Spring doesn’t photograph well at this latitude. Because it looks just the same as winter.
It feels different, but it looks just the same. The sun setting on an March day in the Edmonton River Valley:
Until this happens:
Pussywillows! Every year I snip a bouquet. Every year, my feet get soaked getting to them.
House of Flurfel
There are some angel voices that I can tune into when I need them: one is my beautifully accented yoga teacher saying, “Marlene, you are doing soooooar awehersome.” Another I’ve been summoning to get me through spring break with the kids:
We were at the City Hall, once upon a time, picking up a communities in bloom award for the community garden: so you’d think I’d be feeling all smug and self-righteous or something, but I’d just made my small children last through a lot of polite sitting and polite clapping and polite speeches about… I don’t remember. I remember the sound of their young, shrill voices bouncing through the glass pyramids, I remember the swivel of heads when my kids made noise at inappropriate moments (psssst… all the moments were inappropriate) and I remember the librarian-like frowns that the sudden and unpredictable movements they made were garnering from the crowd we were standing out in (pssst… all my children’s movements are sudden and unpredictable). Someone had given them plastic promotional toys, produced in China, that said something about conserving energy or some such, and they span around delightfully when you tossed them into the air on their way to quickly breaking and becoming trash.

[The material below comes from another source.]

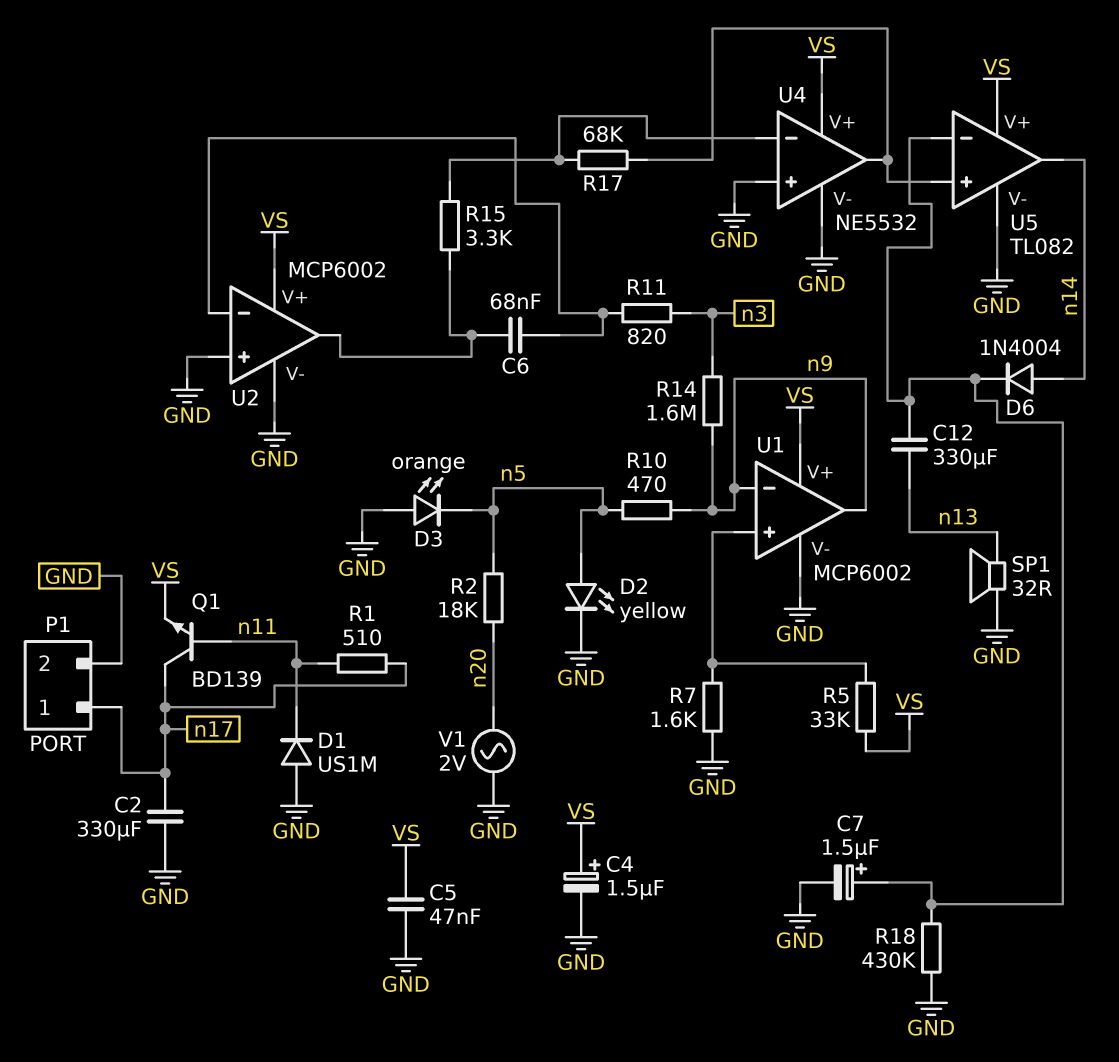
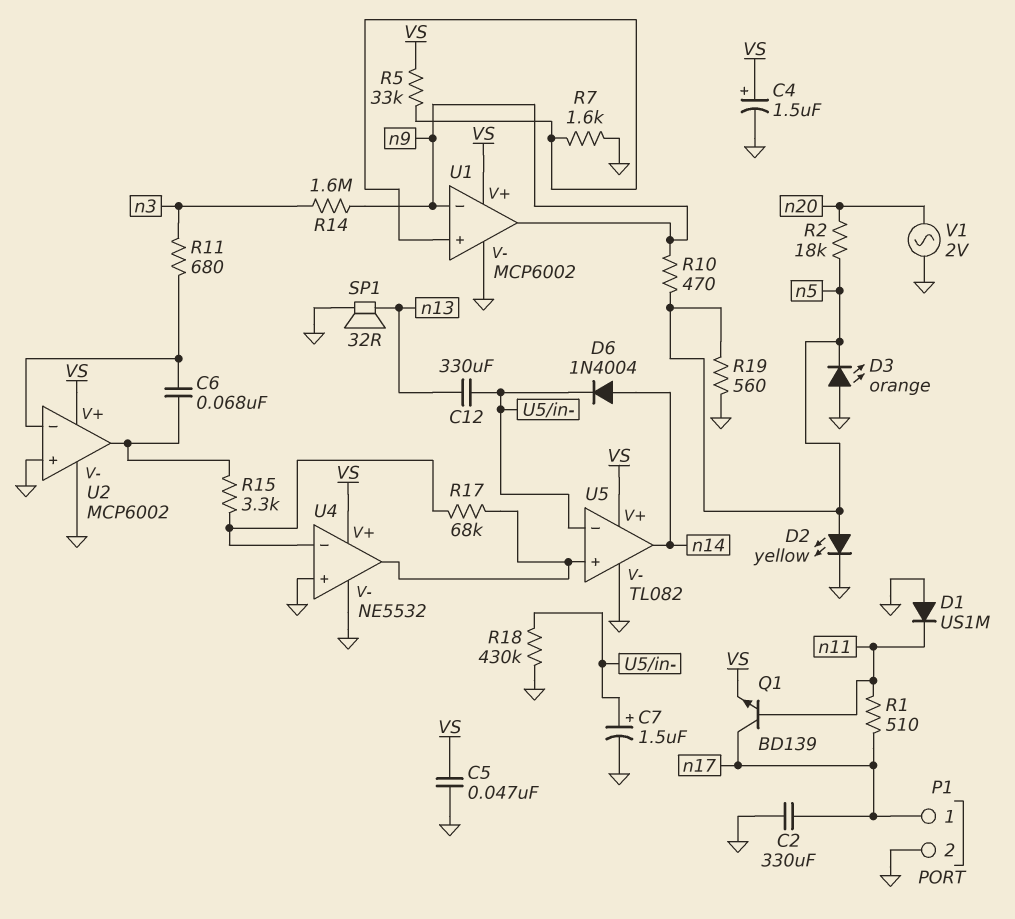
R11: 820 (U2/in-, n3) -> 680 (U2/in-, n3)
R19: none -> 560 (GND, n5)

“These are outside toys,” I insisted, but their counter-argument was to simply to take turns dashing under chairs and tables then throwing their spinners gleefully up into the glassy peaks while I wrestled the toy away from their sibling. By the time I had them all gathered up, children and toys, I was mortified and entirely certain that everyone was staring at me and wondering why my kids weren’t behaving like they do at the end of Nanny 911 episodes after they’ve been wisely bribed and properly threatened and smartly edited. I wanted out of that scene and into the open air. If I could just get from point A to point B without knocking over any displays about sustainability…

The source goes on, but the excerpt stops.